Он про каждый из этих учёных терминов может сказать своими же стихами: “Иному
слову тесно в словаре, // как тесно рыболову во дворе...” Его жанровым понятиям
тесно в “Словаре литературоведческих терминов”!
Особого
разговора в контексте творчества Окуджавы заслуживает, конечно, б а с н я.

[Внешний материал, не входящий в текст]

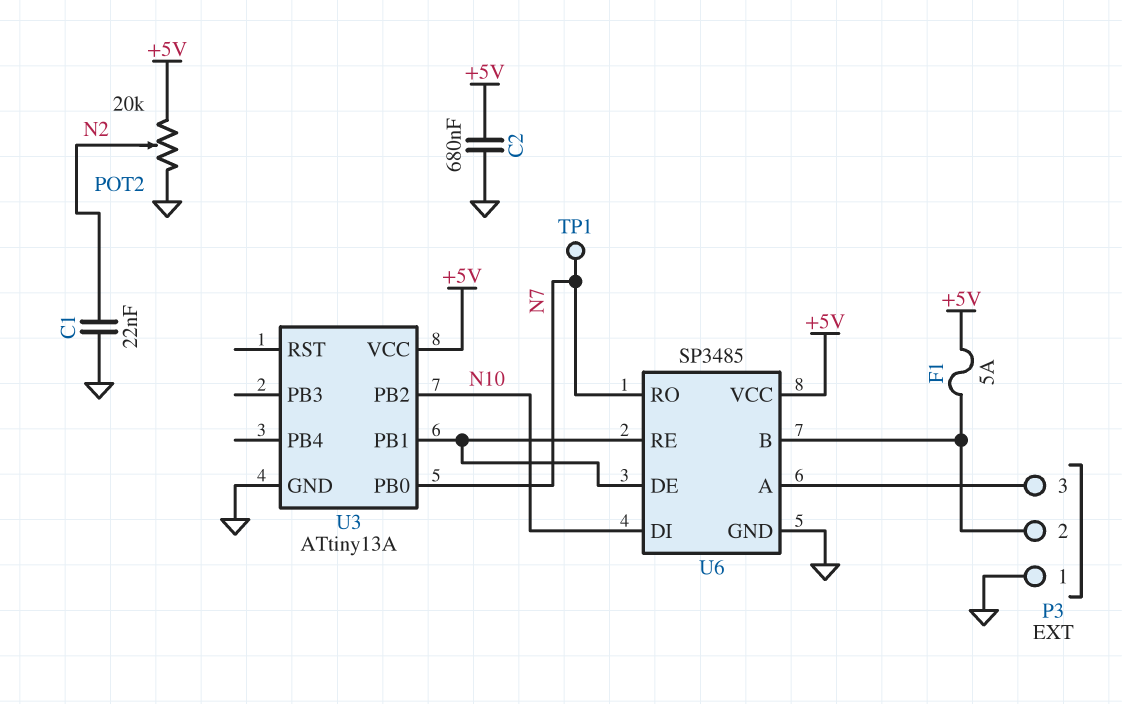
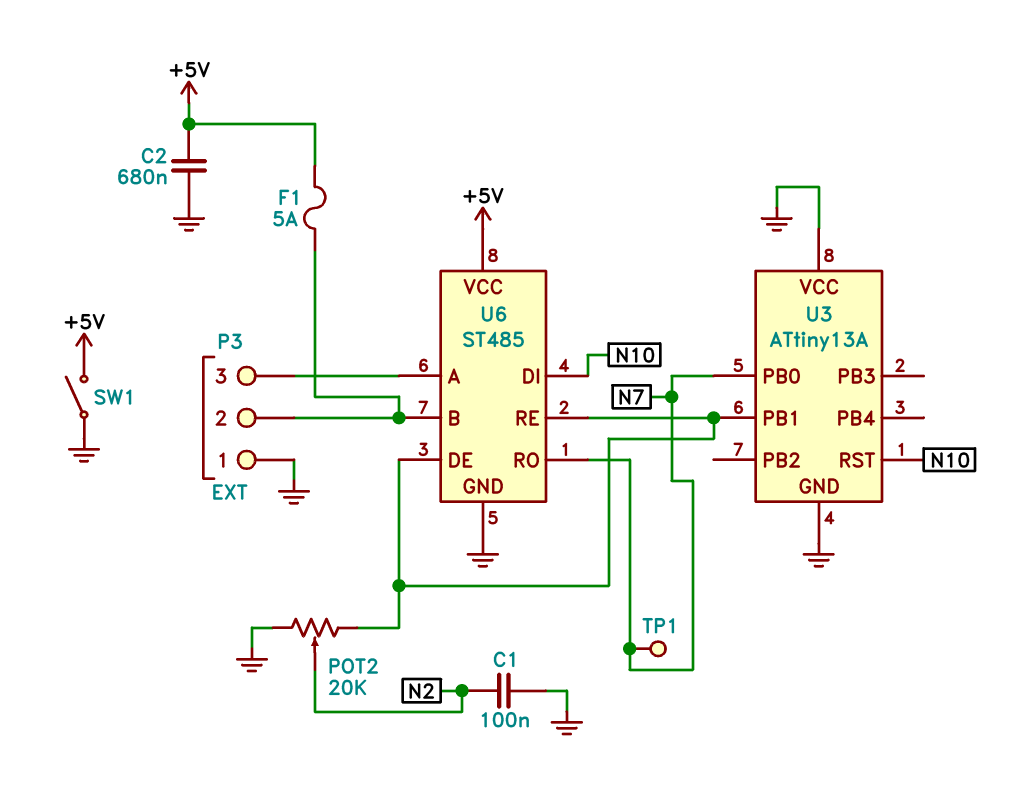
C1: 22nF (GND, N2) -> 100nF (GND, N2)
POT2: 20k (+5V, GND, wiper N2) -> 20k (GND, U3/PB1, wiper N2)
SW1: none -> switch (+5V, GND)
U3 pin PB2: N10 -> none
U3 pin RST: none -> N10
U3 pin VCC: +5V -> GND
U6: SP3485 -> ST485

Уставший от инерции, от непомерной эксплуатации, а порою и скомпрометированный
спекуляциями жанр можно возродить лишь введением внутривенного парадокса (мой
личный, в беседах со студентами, термин — “плодотворная червоточина внутри
усталой перезрелой формы”)... Это и происходит сегодня с басней. Поднятая на
головокружительную высоту в ХIХвеке не только гениальным Крыловым, но и лукавым
Хемницером, басня в столетииХХ была сведена на нет сначала плоско-агрессивным
Демьяном Бедным, а потом — угодливо-сервильным Михалковым и его последователями
из журнала “Крокодил”. Если где-то басенные традиции “дедушки Крылова” ещё и
теплились, так это в талантливых мультипликациях, но только не в подлинной
поэзии. Казалось бы, финита басенная комедия! Но именно в творчестве Окуджавы
этот сатирический с непременным присутствием аллегории и дидактики жанр
исподволь поднял опущенную от стыда за советских эзопов голову. Память о басне
живёт и в лирических стихах о простом муравье, которому “вдруг захотелось в
ноженьки валиться”, и о “чёрном коте”, которого боится весь подъезд: “Каждый
сам ему выносит // и спасибо говорит...” Стихотворение “О кузнечиках”, которые
пишут белые стихи и игнорируют бедных барышень-букашек, конечно, далеко не
басня, но — лирическая исповедь с лёгким и чуть ироническим кивком в сторону
басни. Можно сказать даже, что это лирическая пародия на традиционную басенную
аллегорию, как правило — парную (у Крылова: “Стрекоза и муравей”, “Лев и
лисица”, “Котёнок и скворец”). Здесь жанры, как и водится в момент новаторского
пересмотра старых форм, словно бы меняются местами и ролями. В итоге лирика
самовыражения кладёт на лопатки басенную мораль. Возникает этакая “басенная
элегия” — без важнейшей для классической басни разностопности метра. И снова:
единственная параллель этой басенной, что ли, элегии в современной Окуджаве
лирике — это стихотворение И.Бродского, написанное им в 64-м году, в ссылке:
“Одна ворона (их была гурьба, // но вечер их в ольшаник перепрятал), //
облюбовала маковку столба, // другая — белоснежный изолятор...” Интересно, что
в первой редакции у Бродского это басенное стихотворение названо по первой
строчке, а в позднейшей введён заголовок — “Развивая Крылова”; тут налицо
сознательное, “не отопрёшься”, прикрепление к жанровой традиции. Впрочем,
согласно заголовку, всё же именно развивая, а не просто окликая. Бродский
создаёт виртуозную травестию на крыловский шедевр — и его аллегория меж двумя
воронами, с одной стороны, и лирическим героем с героиней — с другой, выведена
на поверхность и с горькой иронией закреплена в пробегающем пейзаже,
актуальном, прозаическом, конкретном:
Друг другу, так сказать, насупротив
(как требуют инструкций незабудки),
контроль над телеграфом учредив
в глуши, не помышляющей о бунте,
они расположились над крыльцом,
возвысясь над околицей белёсой,
над сосланным в изгнание певцом,
над спутницей его длинноволосой.
Впрочем (по
наблюдению В.Куллэ), кроме апелляции к крыловской басне есть тут и другой
момент. У Бродского ворона —любимый автопортретный “двойник”, сквозь который
поэт шаржирует и свой нос-клюв, и грассирующую дикцию.
У Бродского,
как и у Окуджавы, басенные персонажи преображаются в новом освещении и контексте.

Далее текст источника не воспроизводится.